為替市場の必勝法は意外な場所に記載されています。
東京外国為替市場委員会のコード・オブ・コンダクト「グローバル外為行動規範 2021年7月仮訳」51ページ以降に、「付属書 1:具体的な例示」として取引執行の具体例の記述があります。
メッセージは大きく分けて4種類です。

銀行に対して
①自分の利益を優先して、顧客に不利な約定をしないでください
②顧客の取引情報を漏らさないでください
顧客に対して
③銀行や他の市場参加者が必ず不利になるような取引をしないでください
④(顧客の立場を利用して)銀行から取引情報を聞き出さないでください

かなりマニアックな内容ですが、これを読み解いていくと、やってはいけない「他の市場参加者をカモにして自分が利益を上げる方法」が書かれていることがわかります。

解説の前に、これだけは頭に入れておいてください。
※Mはmillion (百万)です。為替市場の取引単位は100万通貨が基準になり、これを1本と呼びます。(百万通貨=1M=1本)。
150Mとは1億5000万通貨です。ディーリングルームで「ひゃくごじゅっぽん」と言えば、誰もがすぐに「おお、デカい」と身構えますが、「いちおくごせんまんどる」と言われても全くピンと来ません。

【やってはいけない事例その1】


1.顧客が銀行にドル円75Mのビッドはいくらか?と聞く
2.顧客に売る意思があると判断した銀行は、マーケットでドル円を150M売る
3.銀行の思惑通りになれば、大口の売りでドル円が下がる
4.下がったところで顧客にビッドを告げる。取引が成立(DONE)すれば、銀行はマーケットで75本買い戻す。
顧客は最初にビッドを聞いた時点より不利なレートでの約定となり、顧客の不利な分が銀行の利益となります。銀行はこの顧客の取引を利用して自己ポジションでも利益を出せます。

【やってはいけない事例その2】


1.顧客がM&Aに絡んだドル円5000M(巨額!)の買いをロンドン時間午後4時のフィキシング・レートで依頼する。(東京時間の仲値もフィキシング・レートの一種です)
2.銀行は4時以前に(巨額のフローによるドル円上昇を見越して)自己ポジションでドル円300Mの買いポジションを取る
3.思惑通りドル円が上昇した4時過ぎに、ドル円300Mを利食う。
5000本も買うとどのくらいマーケットが上がるのでしょうか?
10銭上がれば300Mのポジションで3000万円、20銭上がれば6000万円の利益がでます。

【やってはいけない事例その3】


1.顧客が銀行に対し「フルアマウントです」と虚偽の申告をして、GBP/USD50Mのプライスを聞く
2.顧客はほぼ同時に3行にプライスを聞き、合計で150Mを買う
.顧客が1行に150Mのプライスを聞いていたら、より広いスプレッドが提示されていたはずです。銀行は適切ではない狭いスプレッドでクオートしたためカバー負けをします。銀行に損をさせて顧客が有利なレートで取引を執行したになります。

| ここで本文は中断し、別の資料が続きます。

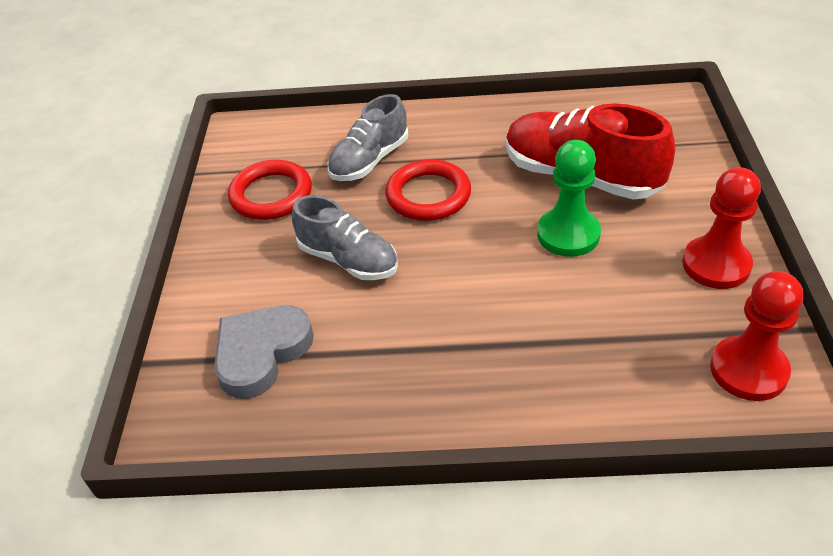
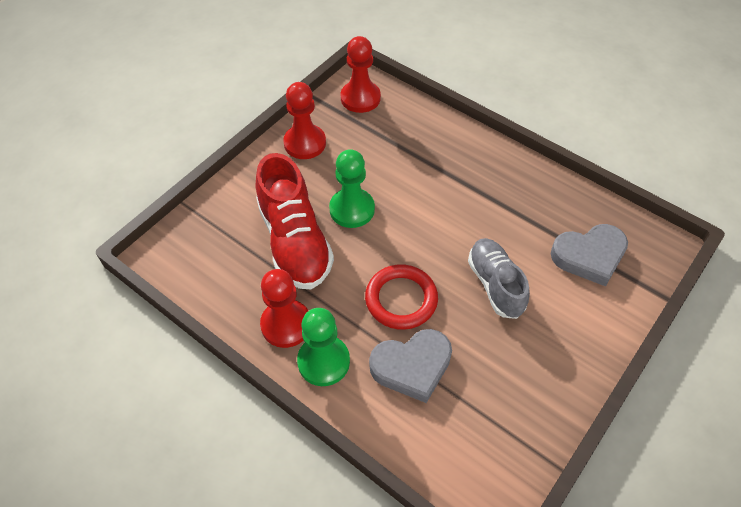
camera: 145 degrees left, 10 degrees up
(271, 195) = (511, 388): red ring -> none
(370, 160) = (412, 366): grey shoe -> grey heart
(444, 124) = (323, 361): none -> green pawn
(503, 125) = (286, 324): none -> red pawn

残念ながら、個人投資家にはこのようなチャンスはありません。
紹介した行動規範は「外国為替ホールセール市場」の健全性と円滑な機能の促進に向けた共通のガイドラインを示すために策定されたものです。
FX会社は「外国為替ホールセール市場」の参加者ですが、個人投資家は違います。
個人投資家はFX会社の取引約款で定められたルールに従った取引ができるだけです。取引規範に従う必要はない代わりに、取引規範の取引執行事例に書かれている「他の市場参加者をカモにして自分が利益を上げる方法」、つまりFX必勝法を使うことはできません。
FX会社も個人投資家が利用できない必勝法が為替市場に存在することを、決して教えてくれません。
金融市場は、情報の非対称性によって利益を上げる場所です。